[review] Opeth – In Cauda Venenum, lo más disfrutable al completo de su etapa progresiva

Por Luis Prado

Mikael Åkerfeldt – Voz, guitarra
Martín Méndez – Bajo
Martin Axenrot – Batería
Fredrik Åkesson – Guitarra
Joakim Svalberg – Teclados

1. Livet’s Trädgård / Garden Of Earthly Delights (Intro)
2. Svekets Prins / Dignity
3. Hjärtat Vet Vad Handen Gör / Heart In Hand
4. De Närmast Sörjande / Next Of Kin
5. Minnets Yta / Lovelorn Crime
6. Charlatan
7. Ingen Sanning Är Allas / Universal Truth
8. Banemannen / The Garroter
9. Kontinuerlig Drift / Continuum
10. Allting Tar Slut / All Things Will Pass

Si eres fan de Opeth lo más seguro que hayas aprendido a esperar lo inesperado cuando se trata de un disco del colectivo prog sueco, especialmente desde que decidieron centrarse en la parte más experimental de su carrera musical. Alguien le habría dicho a Åkerfeldt que en lugar de hacer un disco doble hiciese uno en el que el oyente pudiese elegir entre escuchar la canción en inglés o en sueco ¿Marcaría realmente la diferencia? Con la paleta de sonidos de una banda como Opeth es considerable la diferencia.

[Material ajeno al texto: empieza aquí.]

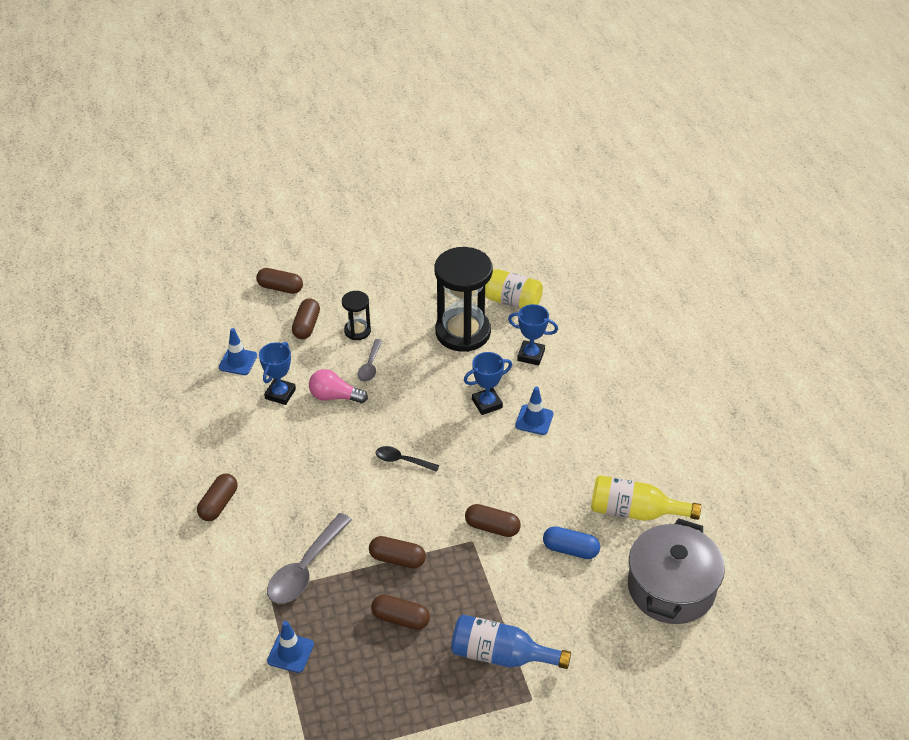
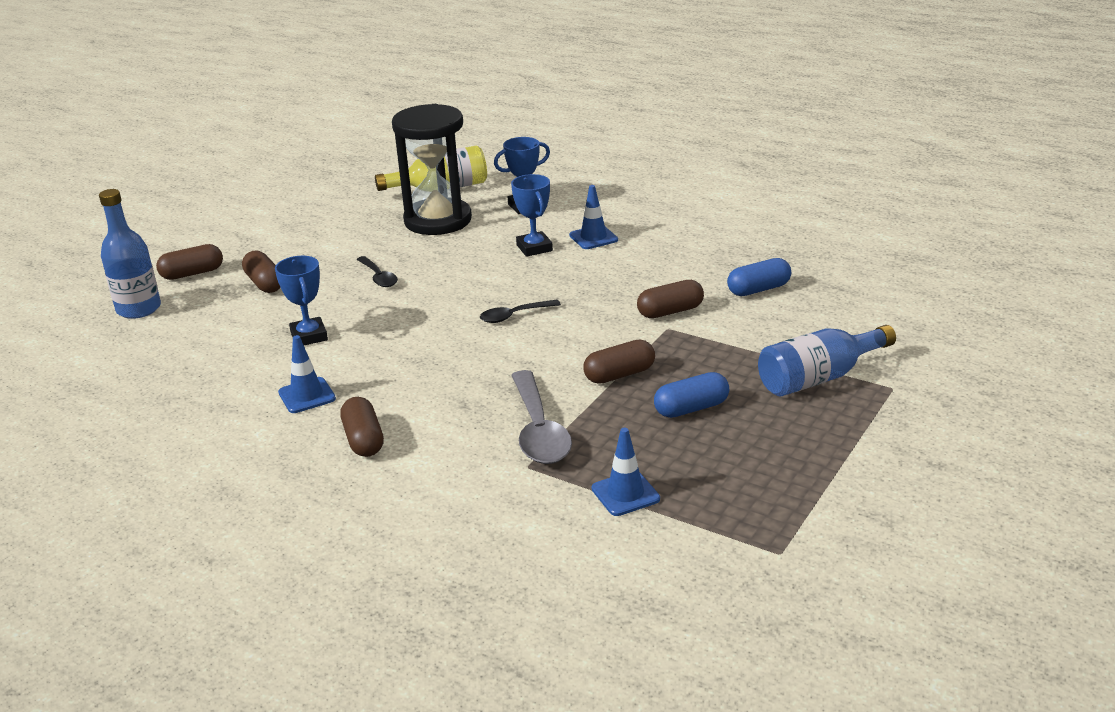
camera: 40 degrees left, 15 degrees down
(225, 302) = (139, 309): none -> blue bottle
(238, 361) = (221, 338): blue traffic cone -> blue traffic cone (307, 396)
(335, 396) = (373, 311): pink light bulb -> none
(357, 331) = (327, 263): black hourglass -> none
(370, 366) = (378, 277): grey spoon -> black spoon
(400, 619) = (691, 408): brown capsule -> blue capsule
(487, 403) = (534, 248): blue trophy -> blue trophy turned 45 degrees counterclockwise
(635, 511) = (769, 244): yellow bottle -> none
(671, 588) = (873, 268): grey pot -> none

Habiendo escuchado las dos versiones de una sentada podemos confirmar que la experiencia cuanto menos es intrigante, y le da a la experiencia general de “In Cauda Venenum” un giro interesante. Pasa como con tantas bandas en las que uno no habla el idioma en el que se canta, pero por el tono consigue saber lo que se quiere expresar. Una barrera lingüística (que no musical) que hace que la música suene enigmática y misteriosa. Superado esto podemos apreciar que Opeth han elegido un baño mucho más profundo de lo habitual en el océano del progresivo, con un acento muy marcado en el rock y acercándose peligrosamente al rock ópera. Si eres de los que después de 2011 y su “Heritage” no vio con buenos ojos ese giro hacia el folk prog, mejor que pares de leer esta reseña para evitarte un disgusto.

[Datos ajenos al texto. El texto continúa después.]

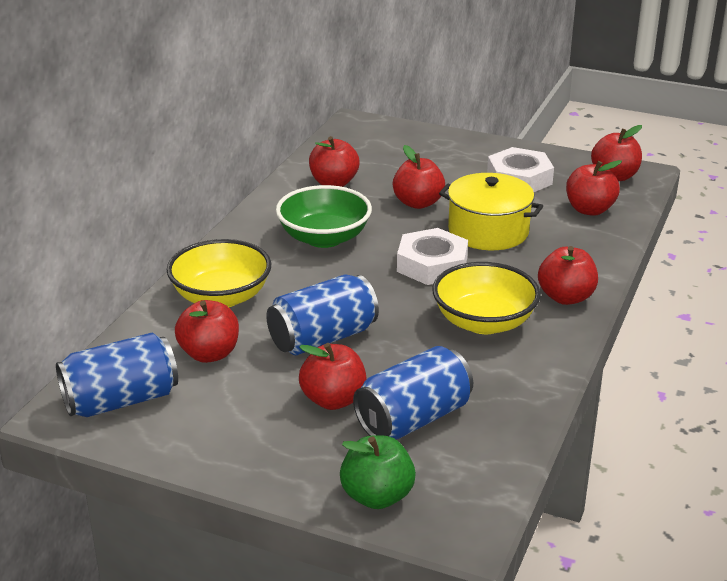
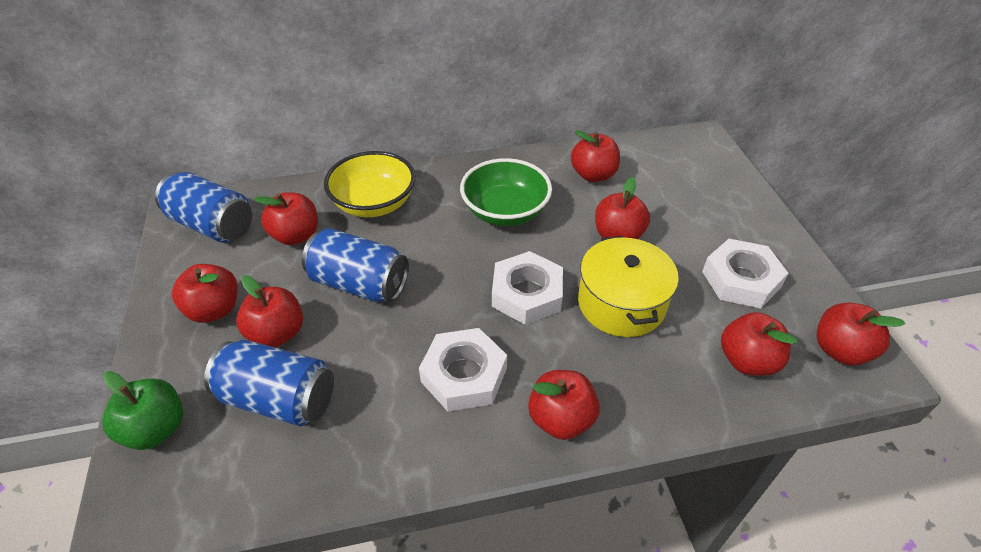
camera: 55 degrees right, 15 degrees up
(257, 428) = (214, 309): none -> red apple
(484, 322) = (464, 375): yellow bowl -> white nut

Ya había dicho Mikael en una entrevista que las canciones más metal del anterior “Sorceress” fueron cosa del guitarrista Fredrik Åkesson, y que sería él quien se encargaría de ese apartado en esta nueva aventura. No mentía, y es que el lado más “pesado” de “In Cauda Venenum” es mucho más relajado, mucho más pausado, y el ataque de riffs como en la intro de “Charlatan” se miden más por el timing que por la agresividad en sí. Antes que tocar cualquier aspecto que pueda sonar a metal, prefiere dotar a estas canciones de ese característico sonido setentero plagado de teclados que son tan herederos de Yes. ¿Habíamos dicho que este disco suena mucho a rock ópera? Es más que palpable con el gran uso de coros vocales que hay desde la inicial “Dignity”. A algunos le puede parecer demasiado meloso, pero lo cierto es que funciona. Este disco de Opeth carece totalmente de cualquier single claro, y muchos fans que han apreciado los últimos cuatro trabajos lo agradecerán bastante porque parece ser que finalmente Mikael y los suyos han encontrado la fórmula para hacer que un disco de los Opeth progresivos suene interesante como un todo y no como 2 simples canciones destacables y mucho relleno.

Es un buen álbum, pero no es un disco clásico de Opeth y esa es la parte buena. Hay momentos en los que parece pedir una melodía pegadiza o un gancho al que volver una y otra vez como lo haría en cualquier single, pero su excentricidad reina haciendo que termine funcionando como un todo que no se puede trocear. Cuando ya superas el hecho de que cada vez que lo escuches encontrarás un disco diferente y mucho más rico, es cuando te darás cuenta de que tras 13 discos Opeth siguen siendo una banda con hambre de descubrir cosas cuando bien podrían dormirse en la comodidad de lo ya aprendido. Después de todo no se puede hacer prog sin progresar, y aunque puede sonar algo blando en comparación con otras etapas de la banda, su concepto y temática lo convierten en lo más malvado que ha lanzado Opeth en una década. ¿También en lo mejor que han hecho? El villano de Åkerfeldt se encarga de que al menos sea lo más disfrutable desde su jubilación del metal.